Most of those losses stemmed from unrealised losses on derivatives contracts. Again, true. Given the fall in the market, and the option contracts Buffett has written, one can only expect from quarter to quarter large swings in wither direction here.

Now we get to the real problem.

Berkshire said profit from underwriting insurance fell 83 percent to $81 million amid the most costly hurricane season since the record storms of 2005. Its reinsurance group, which sells catastrophe coverage to other insurers, posted a $166 million pretax loss for the quarter. Profit from selling policies at car insurer Geico Corp. fell 27 percent to $246 million. Berkshire typically gets about half its revenue from insurance.

Hurricanes Ike and Gustav cost insurers a combined $10 billion when they struck the Gulf Coast in September, according to preliminary data althought it is not clear what portion of this is Berkshire’s.

Berkshire, is, for all it various parts an insurance company.

Back in July I wrote:
“For all its holdings, Berkshire is essentially an insurance company.
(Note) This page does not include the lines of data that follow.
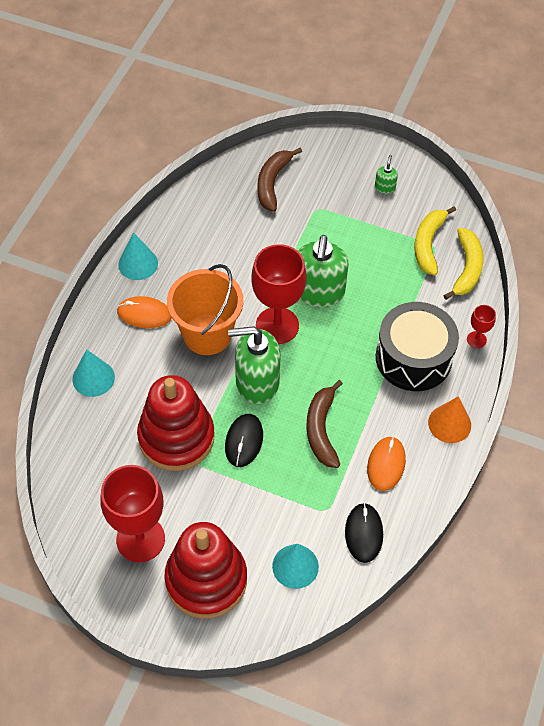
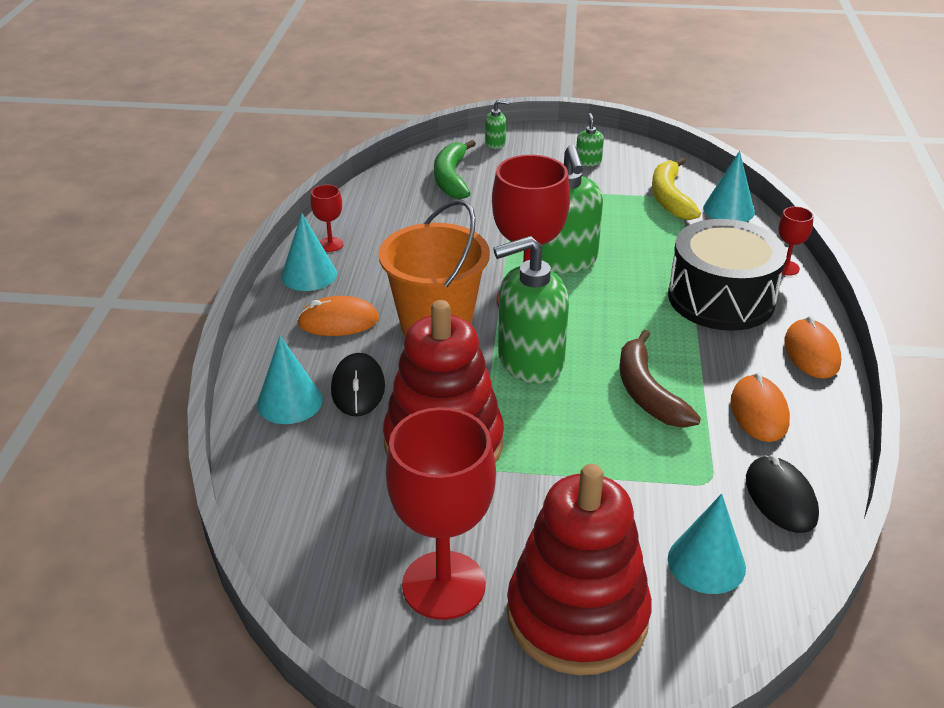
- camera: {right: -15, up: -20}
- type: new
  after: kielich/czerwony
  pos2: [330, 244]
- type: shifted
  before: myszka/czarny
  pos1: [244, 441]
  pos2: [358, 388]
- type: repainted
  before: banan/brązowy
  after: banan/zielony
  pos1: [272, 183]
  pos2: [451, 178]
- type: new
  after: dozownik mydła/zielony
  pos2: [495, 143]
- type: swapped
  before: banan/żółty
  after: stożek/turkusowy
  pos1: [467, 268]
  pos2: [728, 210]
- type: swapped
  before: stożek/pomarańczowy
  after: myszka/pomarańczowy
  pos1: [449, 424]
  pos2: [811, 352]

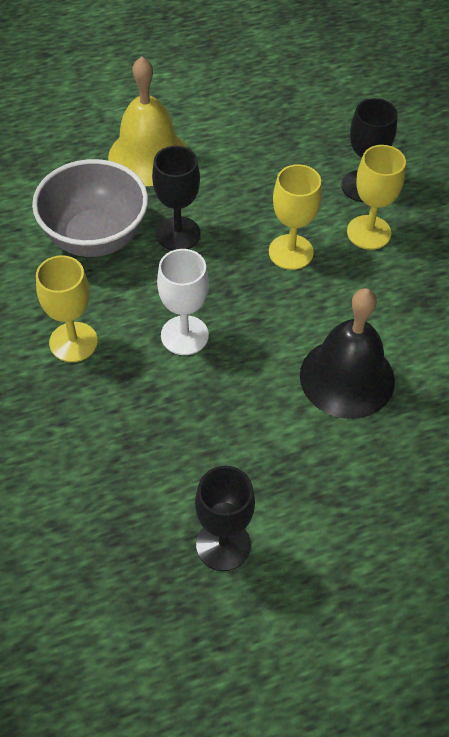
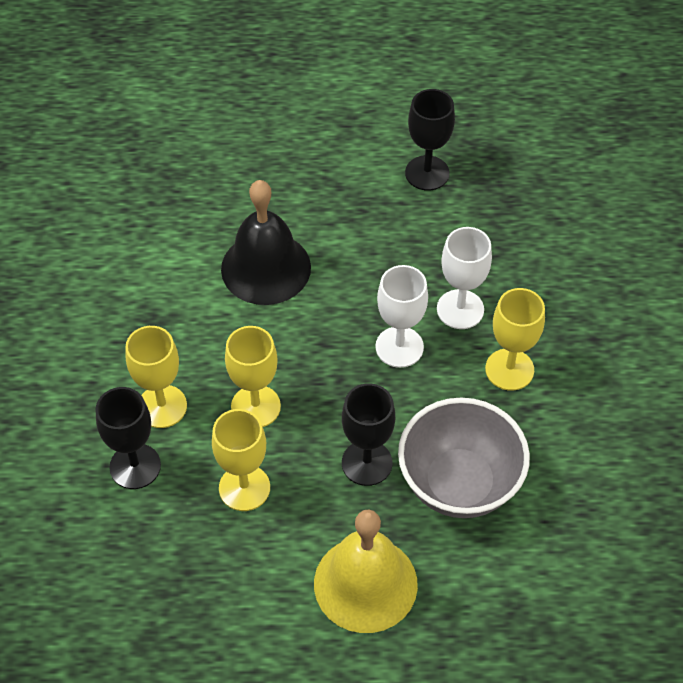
- camera: {right: -160, up: 0}
- type: new
  after: kielich/żółty
  pos2: [244, 488]
- type: new
  after: kielich/biały
  pos2: [460, 309]

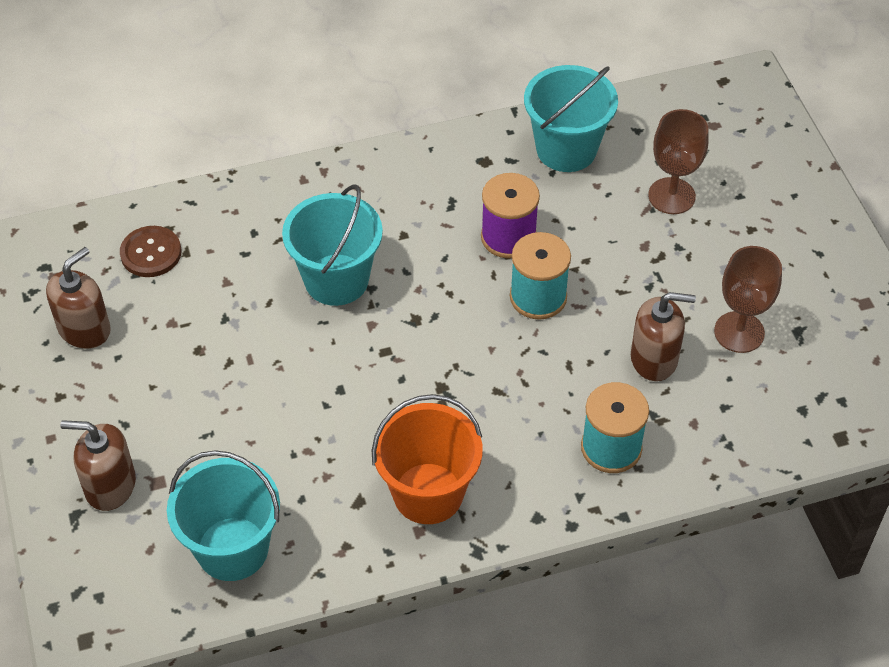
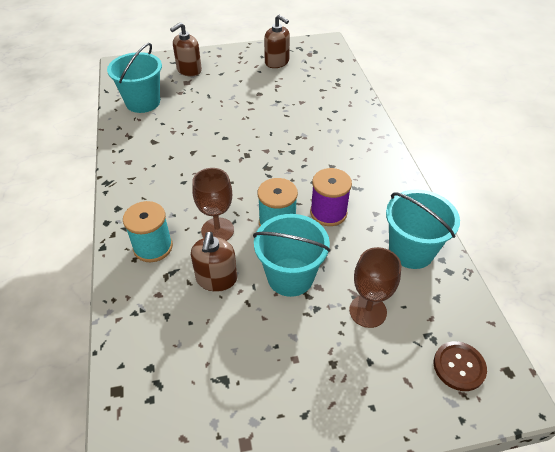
- camera: {right: 95, up: -5}
- type: rotated
  before: dozownik mydła/brązowy
  pos1: [110, 485]
  pos2: [189, 70]
  turn: -150
- type: shifted
  before: kielich/brązowy
  pos1: [739, 332]
  pos2: [217, 230]
- type: shifted
  before: wiadro/turkusowy
  pos1: [336, 280]
  pos2: [290, 277]
- type: shifted
  before: guzik/brązowy
  pos1: [151, 253]
  pos2: [459, 366]
- type: gone
  before: wiadro/pomarańczowy
  pos1: [428, 493]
It has operated under “perfect” conditions for the last two years according to Buffett and eventually to run must end. Premiums are already falling and as houses are re-poed and fewer new cars are purchase, insurance premiums derived from those products will fall accordingly. I know people who are looking at homeowners and auto policies for way to decrease coverage and save money. Whether or not this is a good idea is irrelevant (I do not think it is), it is happening. Throw in a hurricane or two (we are due) and insurance could suffer quite a poor year.

For more on Berkshire’s insurance read this former post:”

So what about the future? Buffett has invested billion in Goldman Sachs (GS), Dow Chemical (DOW) and GE (GE). These bets will all pay off long term. But, in the next year or two, one has to believe that the insurance industry must turn around if you are to believe Berkshire is.

There really isn’t anything one should be able to point to on the horizon that would return the industry to its 2005 -2006 glory years. Those were in essence “bubble years” in insurance also. as housing has fallen, so have results there. If that is true, then 1/2 of Berkshire’s results will suffer.

Is Berkshire “in trouble”? No. To say other wise would be foolish.

Buffett’s investments will pay off down the road. But, rather than helping earnings grow, they just may have the role of slowing or mitigating the decline.